针对典型航空航天器金属结构易产生疲劳裂纹损伤等问题,该文提出了一种基于光纤Bragg光栅(FBG)传感器的典型单边缺口铝合金试件疲劳裂纹监测与扩展预测方法。借助有限元仿真法,数值模拟得到单边缺口试件不同长度疲劳裂纹裂尖附近应变场分布特征,给出了FBG传感器优化布局形式。通过疲劳加载试验,获得FBG传感器中心波长偏移量随疲劳裂纹扩展响应特性,建立了中心波长偏移量与裂纹长度关系的预测模型。根据不同位置FBG传感器中心波长-应变响应特征,辨识疲劳裂纹所在区域。在此基础上,依据中心波长偏移量与裂纹长度关系模型,实现针对5种不同裂纹扩展长度的有效预测,平均误差为1.6 mm。研究表明,该文所提方法具有非视觉测量和实时性好等优点,能为实现航空航天结构健康监测与剩余寿命评估提供有力依据。

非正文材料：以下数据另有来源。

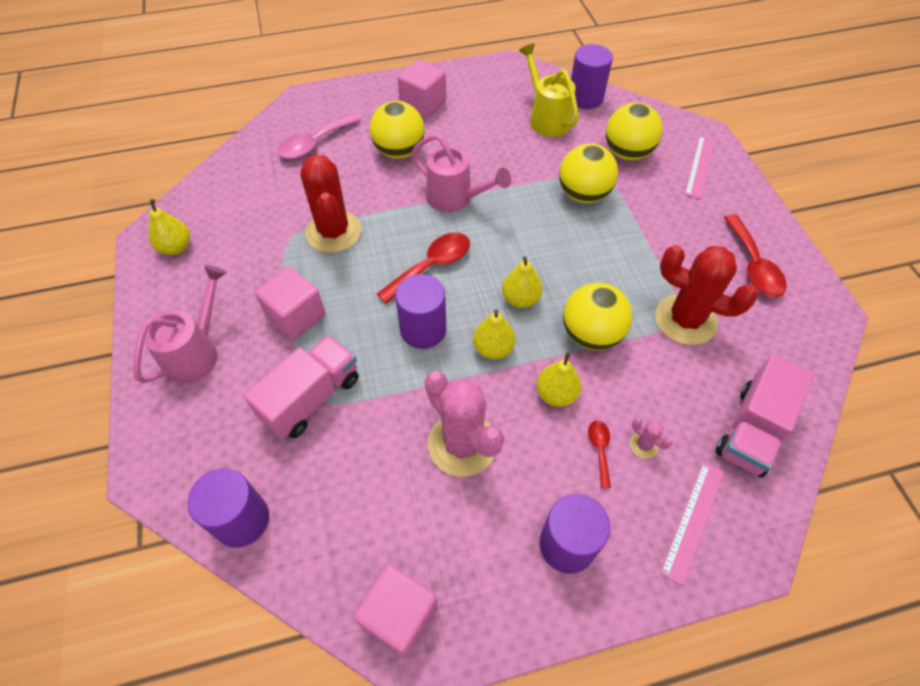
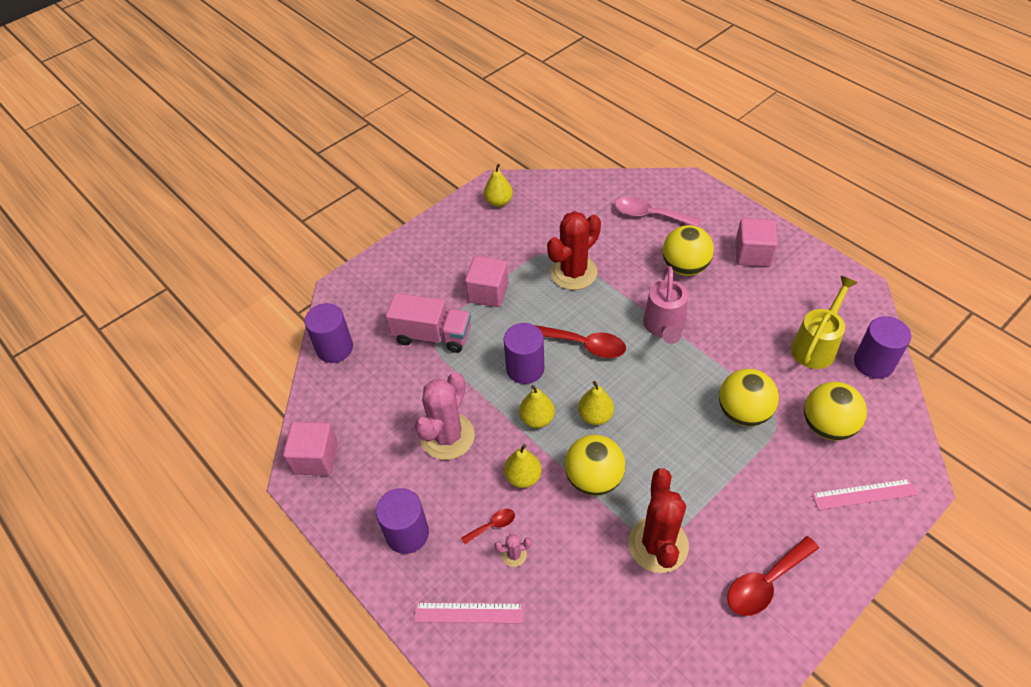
camera: 65 degrees right, 5 degrees down
(196, 352) = (429, 260): pink watering can -> none
(643, 445) = (514, 555): pink cactus -> pink cactus turned 60 degrees clockwise
(751, 429) = (576, 634): pink truck -> none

Aiming at the fatigue crack damage of typical aircraft and spacecraft metal structures,a fatigue crack monitoring and propagation prediction method for typical unilateral notched aluminum alloy specimens based on fiber Bragg grating(FBG)sensor is proposed in this paper.With the help of finite element simulation method,the strain distribution characteristics near the crack tip of fatigue crack with different length of unilateral notch specimens are obtained by numerical simulation,and the optimal layout of FBG sensors is given.Through fatigue loading test,the response characteristics of the center wavelength offset of FBG sensor with fatigue crack growth are obtained,and the prediction model of the relationship between the center wavelength offset and the crack length is established.According to the central wavelength-strain response characteristics of FBG sensors at different locations,the fatigue crack region is identified.On this basis,according to the model of the relationship between the central wavelength offset and the crack length,the effective prediction of five different crack growth lengths is achieved with an average error of 1.6 mm.The results show that the proposed method has the advantages of non-visual measurement and good real-time performance,and can provide a strong basis for health monitoring and residual life assessment of aerospace structures.